Y–a-t-il un prix à payer pour chaque avancée technologique ?
La téléportation, le déplacement instantané quelle que soit la distance, est devenu une réalité. Cependant, ce moyen nécessite des moyens colossaux, une énergie que seule une gigantesque entreprise peut gérer. C’est le rôle de la C.T.G., la Compagnie de Téléportation Galactique. Ce gafam d’un type nouveau impose ses règles, celle en particulier qui impose au voyageur de revenir, de ne pas user de cette technologie pour disparaître.
Certains l’ont tenté. Aussi, la C.T.G. a crée un corps d’élite chargé de traquer et de ramener les fuyards. Parmi ces enquêteurs, Lubia Thorel est la meilleure mais la plus indépendante. Elle a reçu pour mission, dans l’album précédent, de traquer cinq fugitifs et s’est retrouvée accompagnée d’un auditeur chargé d’évaluer ses méthodes. Mais, avec Lubia…
Celle-ci se réveille sur un lit d’hôpital après un cauchemar où, petite fille, elle assiste à la disparition d’une planète. Elle a reçu un choc terrible lors de la conclusion du tome précédent, mais ses traumatismes sont supprimés, ses fractures et organes écrasés sont remis en état. Au pied du lit, elle découvre Pelar, son directeur. Il est venu s’enquérir de sa santé, dit-il, et lui annonce que sa mission est terminée, qu’elle va être rapatriée.

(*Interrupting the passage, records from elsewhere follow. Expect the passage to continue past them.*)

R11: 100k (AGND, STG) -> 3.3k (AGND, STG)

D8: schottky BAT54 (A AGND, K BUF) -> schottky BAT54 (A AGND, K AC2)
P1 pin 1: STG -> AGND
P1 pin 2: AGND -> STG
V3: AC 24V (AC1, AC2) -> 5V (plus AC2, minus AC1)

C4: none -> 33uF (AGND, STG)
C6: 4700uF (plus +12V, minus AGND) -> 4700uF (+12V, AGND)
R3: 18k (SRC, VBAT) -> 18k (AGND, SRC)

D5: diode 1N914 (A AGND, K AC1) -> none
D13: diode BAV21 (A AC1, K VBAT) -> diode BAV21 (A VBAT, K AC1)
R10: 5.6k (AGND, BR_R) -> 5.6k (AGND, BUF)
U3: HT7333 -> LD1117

Elle est très surprise qu’il se soit déplacé pour cela. Alors qu’il veut la ramener au Central, elle feint un malaise et demande à se reposer encore quelques heures. Sitôt Pelar parti, elle s’empresse de retrouver Anarch’on, soigné dans un autre établissement, en chamboulant tout sur son passage. Poursuivis, ils sautent par une fenêtre sur la voiture de police empruntée par Lubia et se retrouve au cœur d’une émeute. Au bureau de la C.T.G., elle convainc l’employé de lui fournir les noms de ceux qui se sont fait téléporter juste après l’explosion qui a failli les tuer. Et, en toute illégalité, Lubia entraîne celui qui est devenu son équipier dans des investigations qui vont mettre à jour des vérités terribles…

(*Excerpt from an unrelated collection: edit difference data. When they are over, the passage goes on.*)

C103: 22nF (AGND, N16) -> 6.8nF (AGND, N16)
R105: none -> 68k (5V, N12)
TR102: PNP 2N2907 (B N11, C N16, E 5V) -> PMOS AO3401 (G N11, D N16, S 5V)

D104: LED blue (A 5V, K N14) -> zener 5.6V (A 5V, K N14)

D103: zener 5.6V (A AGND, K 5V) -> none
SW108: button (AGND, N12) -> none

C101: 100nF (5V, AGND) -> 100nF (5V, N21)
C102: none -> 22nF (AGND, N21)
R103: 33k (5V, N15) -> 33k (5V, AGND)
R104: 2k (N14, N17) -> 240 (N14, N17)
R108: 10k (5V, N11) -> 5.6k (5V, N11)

Pour cette série, Dominique Latil met en scène une jeune femme très intrépide et très indépendante qui mène ses enquêtes à sa façon. “…nous sommes des bureaucrates ou des aventuriers ?” demande-t-elle, à un sous-fifre. Une intrigue riche en rebondissements, fourmillante, mêlant nombre d’actions à des indications et des données qui ouvrent sur des dimensions encore inconnues.

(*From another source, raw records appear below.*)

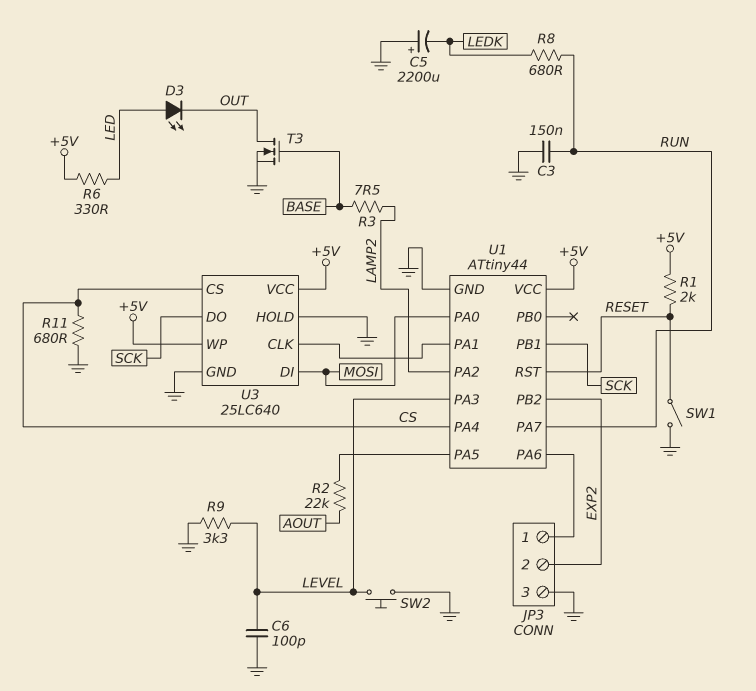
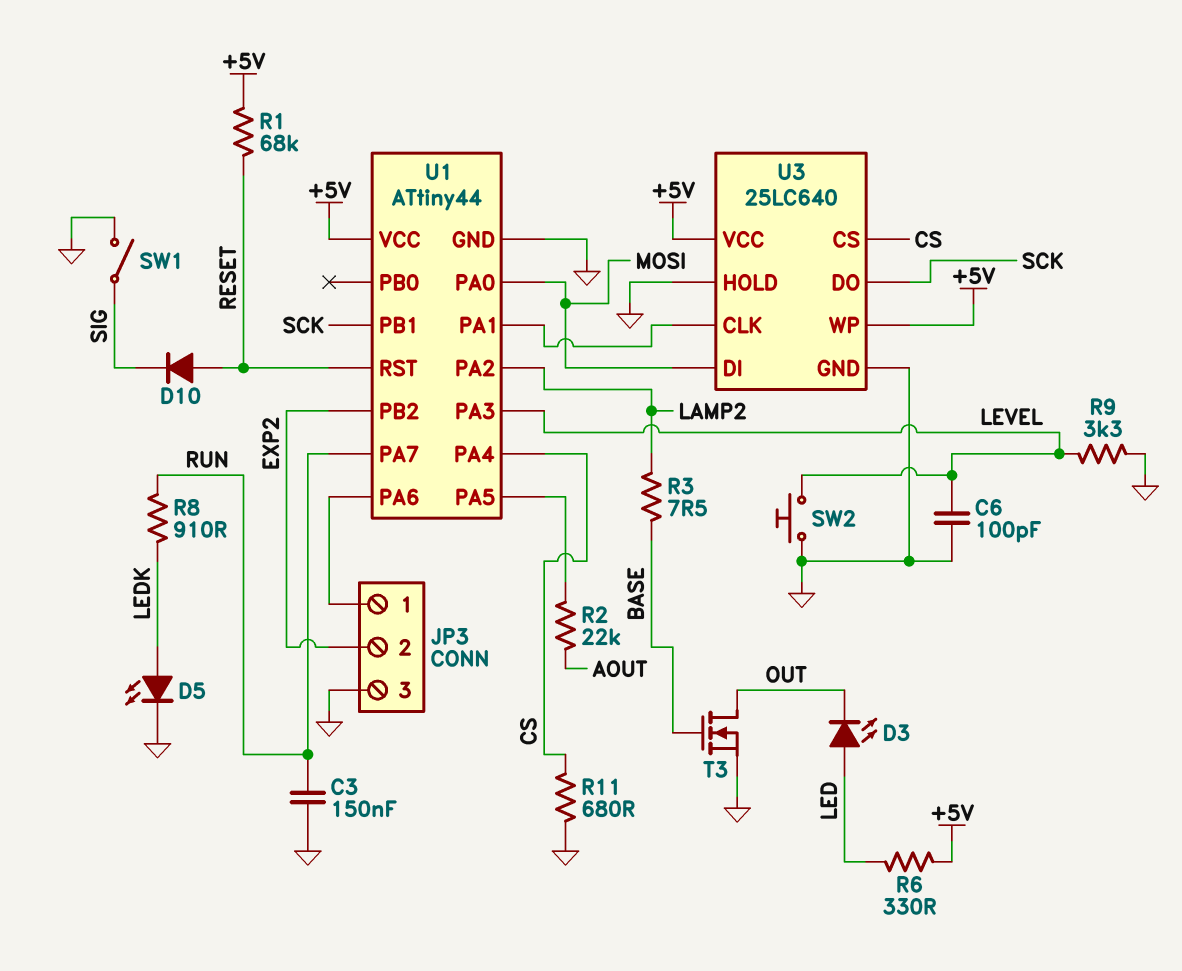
C5: 2200uF (plus GND, minus LEDK) -> none
D5: none -> LED (A LEDK, K GND)
D10: none -> diode (A RESET, K SIG)
R1: 2k (+5V, RESET) -> 68k (+5V, RESET)
R8: 680 (LEDK, RUN) -> 910 (LEDK, RUN)
SW1: switch (GND, RESET) -> switch (GND, SIG)

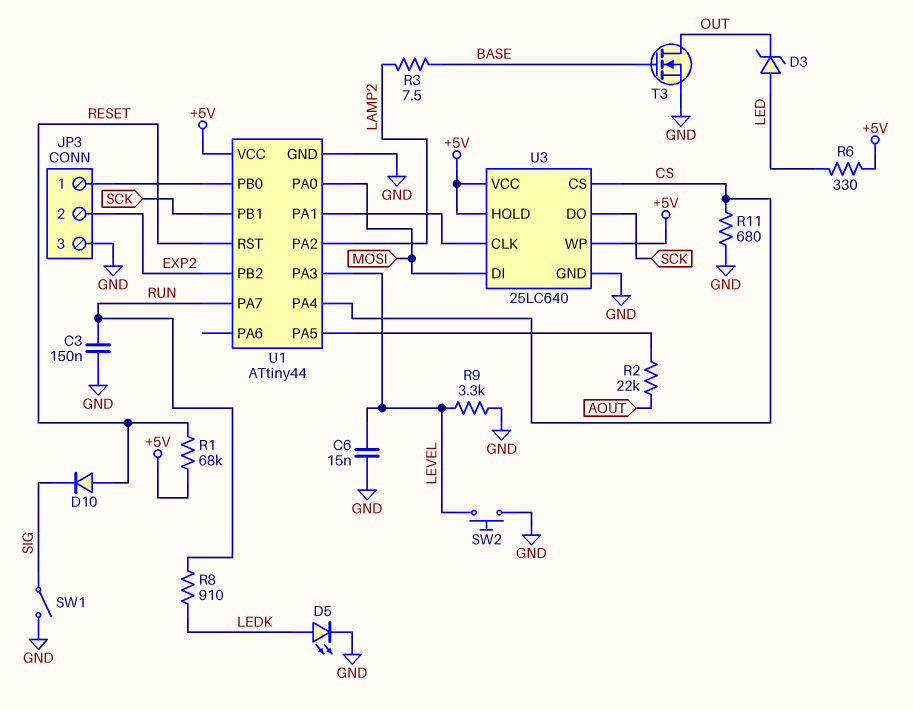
C6: 100pF (GND, LEVEL) -> 15nF (GND, LEVEL)
D3: LED (A LED, K OUT) -> zener (A LED, K OUT)
U1 pin PA6: JP3/1 -> none
U1 pin PB0: none -> JP3/1
U3 pin HOLD: GND -> +5V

Le scénariste, avec le monopole absolu qu’il donne à la C.T.G. ne préfigure-t-il pas ce qui arrive à grands pas avec les pouvoirs de plus en plus étendus que s’attribuent les Google et compagnie ?
L’humour est très présent, avec des réflexions qui interpellent, qui font sourire par leur décalage.
Le graphisme est assuré par Romain Sordet qui donne libre cours au dynamisme, à l’énergie pour développer des scènes d’actions, des explosions, des batailles. Il attribue aussi une belle silhouette à ses protagonistes et une capacité remarquable à exprimer leurs sentiments et leurs émotions. Il a le goût qui détail qui fait vrai comme, par exemple, le vêtement de Lubia quand elle est sur son lit d’hôpital. Tous ceux qui ont fréquenté de genre d’établissement sauront de quoi il s’agit et connaissent les incidences induites par son port. Les décors sont attractifs et les extraterrestres de belle composition.
Un diptyque passionnant, tonique, au ton allègre, dans lequel l’auteur glisse quelques interrogations peu réjouissantes. Il clôt son récit avec une belle ouverture pour une suite des aventures de ce beau duo de héros.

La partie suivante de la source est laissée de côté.